A common example may be to look at data whose signal is normally distributed, and whose duration is modelled by an exponential.
In [18]:
d = IndependentComponentsDistribution([ NormalDistribution(10, 1), ExponentialDistribution(0.5) ])
print d.log_probability( (11, 3) )
We can also weight the distributions. In this example, lets say that the signal is far more important than the duration.
In [19]:
d = IndependentComponentsDistribution([ NormalDistribution(10, 1), ExponentialDistribution(0.5) ], weights=[3, 1])
print d.log_probability( (11, 3) )
We see that the point becomes more probable, because we care more about the good fit to the signal dimension (the normal distribution) than it poorly fits the duration (exponential) distribution. You must be careful with the weightings though, because they don't have to sum to 1. In this sense, weights = [3,1]
is not the same as weights = [0.75, 0.25]
.
We can do updates in the same manner. Drawing sampels from a Gaussian with mu = 12
and sigma = 2
, and an exponential with mu = 5
(0.2 in pomegranate notation, which is more prominent), we can recover the underlying distributions with 1000 points.
In [20]:
data = numpy.zeros((1000, 2))
data[:,0] = np.random.randn(1000) * 2 + 12
data[:,1] = np.random.exponential(5, 1000)
d.fit(data)
print d.parameters[0][0].parameters, d.parameters[0][1].parameters
It's not always good enough to have independent distributions, as many signals are heavily correlated. A simple multivariate Gaussian has been written, as this is the most common use case, with full covariance updates. You provide a vector of mus, and a covariance matrix, and you're good to go!

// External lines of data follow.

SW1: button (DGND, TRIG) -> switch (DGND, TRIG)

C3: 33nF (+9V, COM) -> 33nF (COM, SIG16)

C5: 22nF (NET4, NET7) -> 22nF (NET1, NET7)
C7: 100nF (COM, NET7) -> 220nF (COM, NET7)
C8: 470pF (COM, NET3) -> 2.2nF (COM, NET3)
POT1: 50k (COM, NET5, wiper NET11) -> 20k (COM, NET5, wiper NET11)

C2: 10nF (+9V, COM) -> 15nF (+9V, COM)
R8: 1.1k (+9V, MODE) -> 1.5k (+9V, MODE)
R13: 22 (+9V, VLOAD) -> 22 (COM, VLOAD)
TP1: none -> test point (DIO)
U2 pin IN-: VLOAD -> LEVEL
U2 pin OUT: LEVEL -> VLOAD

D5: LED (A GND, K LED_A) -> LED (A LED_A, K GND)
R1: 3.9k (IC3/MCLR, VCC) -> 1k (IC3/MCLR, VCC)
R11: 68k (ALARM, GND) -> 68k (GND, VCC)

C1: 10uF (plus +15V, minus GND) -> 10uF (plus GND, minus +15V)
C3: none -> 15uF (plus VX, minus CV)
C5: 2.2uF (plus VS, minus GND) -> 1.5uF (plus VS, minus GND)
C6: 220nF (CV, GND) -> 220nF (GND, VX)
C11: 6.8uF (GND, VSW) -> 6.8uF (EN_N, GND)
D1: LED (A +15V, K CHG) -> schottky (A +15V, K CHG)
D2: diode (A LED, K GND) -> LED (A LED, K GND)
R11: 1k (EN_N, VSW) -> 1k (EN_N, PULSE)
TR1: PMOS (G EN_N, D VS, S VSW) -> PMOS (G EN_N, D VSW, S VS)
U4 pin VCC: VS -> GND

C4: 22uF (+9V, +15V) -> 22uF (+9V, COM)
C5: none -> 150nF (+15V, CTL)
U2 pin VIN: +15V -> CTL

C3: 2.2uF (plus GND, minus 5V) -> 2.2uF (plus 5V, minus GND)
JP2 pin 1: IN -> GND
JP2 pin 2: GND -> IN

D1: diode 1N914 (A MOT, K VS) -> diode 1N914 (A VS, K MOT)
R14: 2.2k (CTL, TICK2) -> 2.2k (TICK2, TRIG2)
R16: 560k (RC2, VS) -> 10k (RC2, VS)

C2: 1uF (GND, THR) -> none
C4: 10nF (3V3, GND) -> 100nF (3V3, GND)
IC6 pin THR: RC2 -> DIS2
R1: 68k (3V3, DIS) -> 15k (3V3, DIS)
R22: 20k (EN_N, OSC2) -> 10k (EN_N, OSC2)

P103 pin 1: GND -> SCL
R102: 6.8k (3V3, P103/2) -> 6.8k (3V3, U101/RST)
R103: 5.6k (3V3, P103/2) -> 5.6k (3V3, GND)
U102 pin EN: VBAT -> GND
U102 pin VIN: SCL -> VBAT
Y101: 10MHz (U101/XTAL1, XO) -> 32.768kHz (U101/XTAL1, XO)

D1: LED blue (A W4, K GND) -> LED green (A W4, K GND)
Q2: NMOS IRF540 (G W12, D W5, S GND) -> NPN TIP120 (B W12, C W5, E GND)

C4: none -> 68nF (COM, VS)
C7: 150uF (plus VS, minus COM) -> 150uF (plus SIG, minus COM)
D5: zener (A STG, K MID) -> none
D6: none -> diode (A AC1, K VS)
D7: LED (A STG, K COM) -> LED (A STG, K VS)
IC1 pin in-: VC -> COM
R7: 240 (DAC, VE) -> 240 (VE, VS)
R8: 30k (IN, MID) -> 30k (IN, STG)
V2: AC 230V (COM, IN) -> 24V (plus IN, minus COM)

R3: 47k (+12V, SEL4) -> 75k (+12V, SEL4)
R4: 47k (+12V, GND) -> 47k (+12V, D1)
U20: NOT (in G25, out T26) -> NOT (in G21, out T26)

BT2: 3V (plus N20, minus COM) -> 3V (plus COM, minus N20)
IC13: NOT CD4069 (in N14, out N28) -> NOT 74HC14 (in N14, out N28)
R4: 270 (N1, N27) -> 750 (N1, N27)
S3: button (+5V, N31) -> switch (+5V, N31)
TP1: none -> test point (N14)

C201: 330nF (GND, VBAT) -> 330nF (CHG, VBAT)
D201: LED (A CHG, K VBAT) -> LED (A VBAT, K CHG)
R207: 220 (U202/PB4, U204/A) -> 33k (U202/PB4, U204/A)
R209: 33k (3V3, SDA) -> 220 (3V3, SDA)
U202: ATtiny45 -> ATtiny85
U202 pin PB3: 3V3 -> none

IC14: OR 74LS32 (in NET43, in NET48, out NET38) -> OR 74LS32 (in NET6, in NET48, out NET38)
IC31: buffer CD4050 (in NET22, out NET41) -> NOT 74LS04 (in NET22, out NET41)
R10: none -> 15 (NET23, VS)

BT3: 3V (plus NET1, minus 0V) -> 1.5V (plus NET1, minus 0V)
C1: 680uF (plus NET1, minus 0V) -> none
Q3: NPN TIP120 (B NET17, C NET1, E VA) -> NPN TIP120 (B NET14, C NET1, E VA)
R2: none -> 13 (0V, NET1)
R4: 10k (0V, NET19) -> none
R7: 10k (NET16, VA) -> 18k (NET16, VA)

Unfortunately, plotting is not natively supported for this distribution.
In [21]:
d = MultivariateGaussianDistribution( np.arange(5) * 5, np.eye(5) )
print d.sample()
In [22]:
data = np.random.randn(1000, 5) + np.arange(5) * 8
d.fit(data)
print d.parameters
In [23]:
print d.sample()
Tables are a different type of multivariate distribution. In essence, a multivariate discrete distribution. To use them, we define the values, and give probabilities which sum to 1 for each instance of the parents. They must be linked to parent distributions (which can also be conditional probability tables). Large networks of tables are called Bayesian networks!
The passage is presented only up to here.